We affirm. The procedures governing parole are set forth in Executive Law article 12-B. Executive Law § 259-i (5) dictates the scope of our review, providing that “[a]ny action by the [Bjoard or by a hearing officer pursuant to this article shall be deemed a judicial function and shall not be reviewable if done in accordance with law.” The Court of Appeals has long interpreted that language — in both current and prior statutes — to mean that “so long as the Board violates no positive statutory requirement, its discretion is absolute and beyond review in the courts” (Matter of Hines v State Bd. of Parole, 293 NY 254, 257 [1944]; see Matter of Silmon v Travis, 95 NY2d 470, 476-478 [2000]). In New York, it is “the . . . Board [that] holds the power to decide whether to release a sentenced prisoner on parole” (Matter of Silmon v Travis, 95 NY2d at 476). As the Court of Appeals has explained, “[t]o require the [Board] to act in accordance with judicial expectations . . . would substantially undermine the [legislative] decision to entrust release determinations to the [Board] and not the courts” (Matter of Russo v New York State Bd. of Parole, 50 NY2d 69, 76-77 [1980] [internal quotation marks omitted]). Absent failure by the Board to comply with the mandates of Executive Law article 12-B, “judicial intervention is warranted only when there is a ‘showing of irrationality bordering on impropriety’ ” (Matter of Silmon v Travis, 95 NY2d at 476, quoting Matter of Russo v New York State Bd. of Parole, 50 NY2d at 77; see Matter of Valderrama v Travis, 19 AD3d 904, 905 [2005]). Thus, as the Court of Appeals further stated in Silmon, “we review whether the Board’s decision to *1270deny parole was arbitrary or capricious” (Matter of Silmon v Travis, 95 NY2d at 476).1
Executive Law article 12-B mandates that “[discretionary release on parole shall not be granted merely as a reward for good conduct” (Executive Law § 259-i [2] [c] [A]). Rather, the Board must consider whether “there is a reasonable probability that, if such inmate is released, he [or she] will live and remain at liberty without violating the law, and that his [or her] release is not incompatible with the welfare of society and will not so deprecate the seriousness of his [or her] crime as to undermine respect for law” (Executive Law § 259-i [2] [c] [A]). The decision to grant parole release is discretionary, but the Board is required to consider certain guidelines in making its determination (see Matter of Silmon v Travis, 95 NY2d at 477). Those guidelines include the inmate’s institutional record (goals and accomplishments, academic achievement, vocational education, training and work assignments, therapy and interaction with staff), release plans, statements by the crime victim, the seriousness of the offense considering type and length of sentence, recommendations of the sentencing court and district attorney, the presentence probation report, mitigating or aggravating factors to the crime, activities following arrest prior to confinement, and prior criminal record (Executive Law § 259-i [2] [c] [A] [i], [iii], [v], [vii], [viii]).
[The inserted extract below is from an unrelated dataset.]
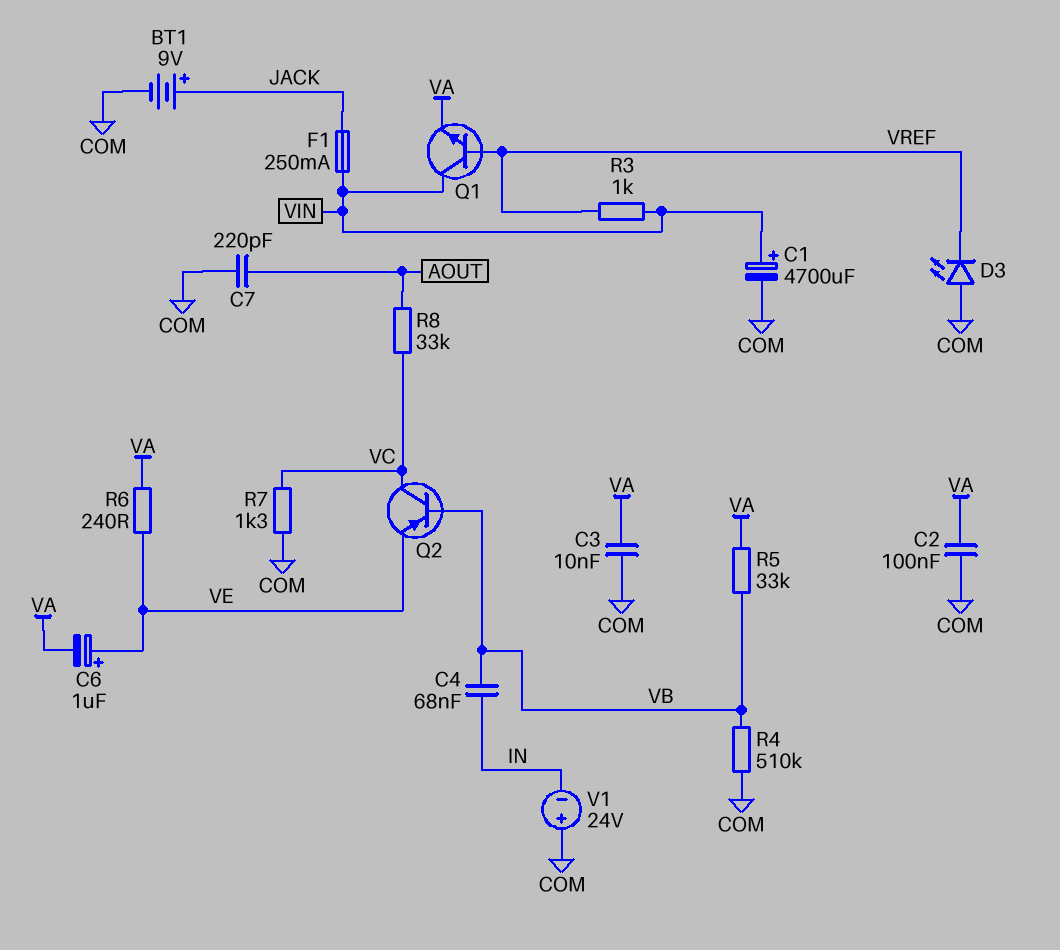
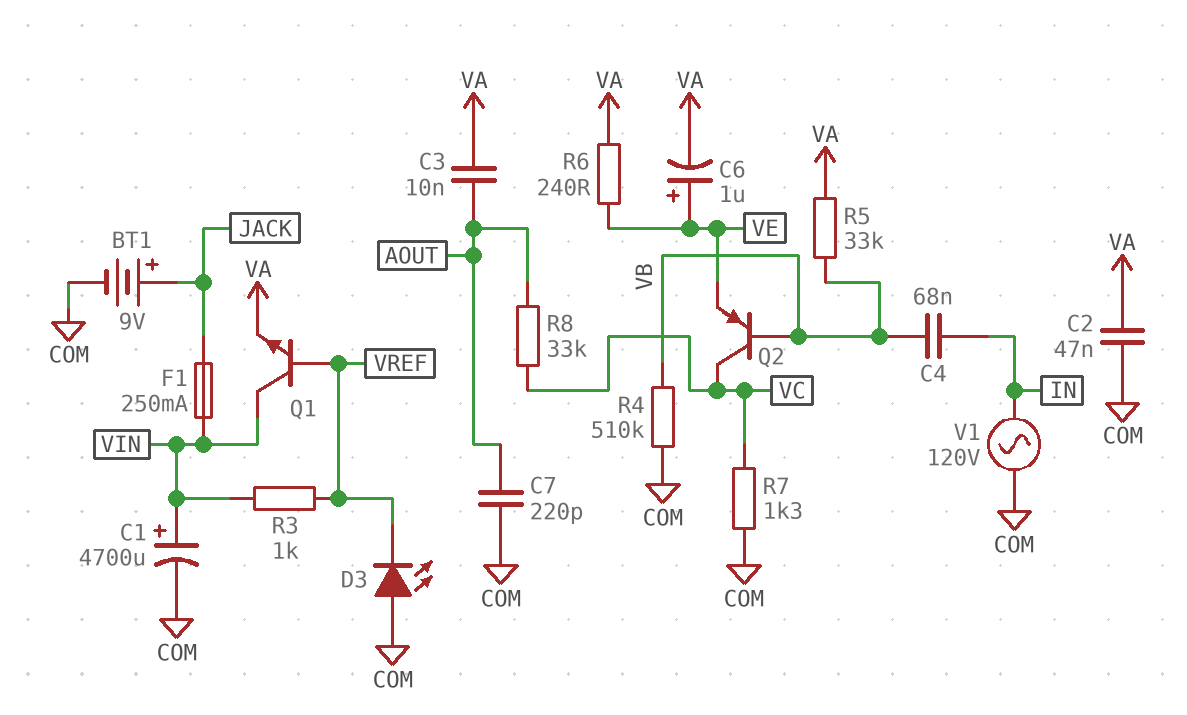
C2: 100nF (COM, VA) -> 47nF (COM, VA)
C3: 10nF (COM, VA) -> 10nF (AOUT, VA)
V1: 24V (plus COM, minus IN) -> AC 120V (COM, IN)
While the Board is required to detail the reasons for a denial of discretionary release (see Executive Law § 259-i [2] [a] [i]), the Court of Appeals has ruled that the “Board need not expressly discuss each of these guidelines in its determination” *1271(Matter of King v New York State Div. of Parole, 83 NY2d 788, 791 [1994]), and we are bound by that ruling. The Court of Appeals has also explained that “the statutory scheme is such that no judicial review of the merits in any case is possible” (Matter of Hines v State Bd. of Parole, 293 NY at 257 [emphasis added]).2 These principles, which are derived from the statute itself, underlie our limited and deferential review of the Board’s decisions. Consistent with them, we have ruled that “our role is not to assess whether the Board gave the proper weight to the relevant factors” in reviewing the Board’s determination that the violent nature of the crimes for which petitioner was convicted outweighed his exemplary institutional behavior and extensive evidence of rehabilitation (Matter of Comfort v New York State Div. of Parole, 68 AD3d 1295, 1296 [2009]). In that case, we explained that, although we review the Board’s ultimate determination on a standard of “irrationality bordering on impropriety” (Matter of Comfort v New York State Div. of Parole, 68 AD 3d at 1297 [internal quotation marks and citations omitted]), we cannot “effectively review the Board’s weighing process, given that it is not required to state each factor that it considers, weigh each factor equally or grant parole as a reward for exemplary institutional behavior” (id. at 1296 [emphasis added]).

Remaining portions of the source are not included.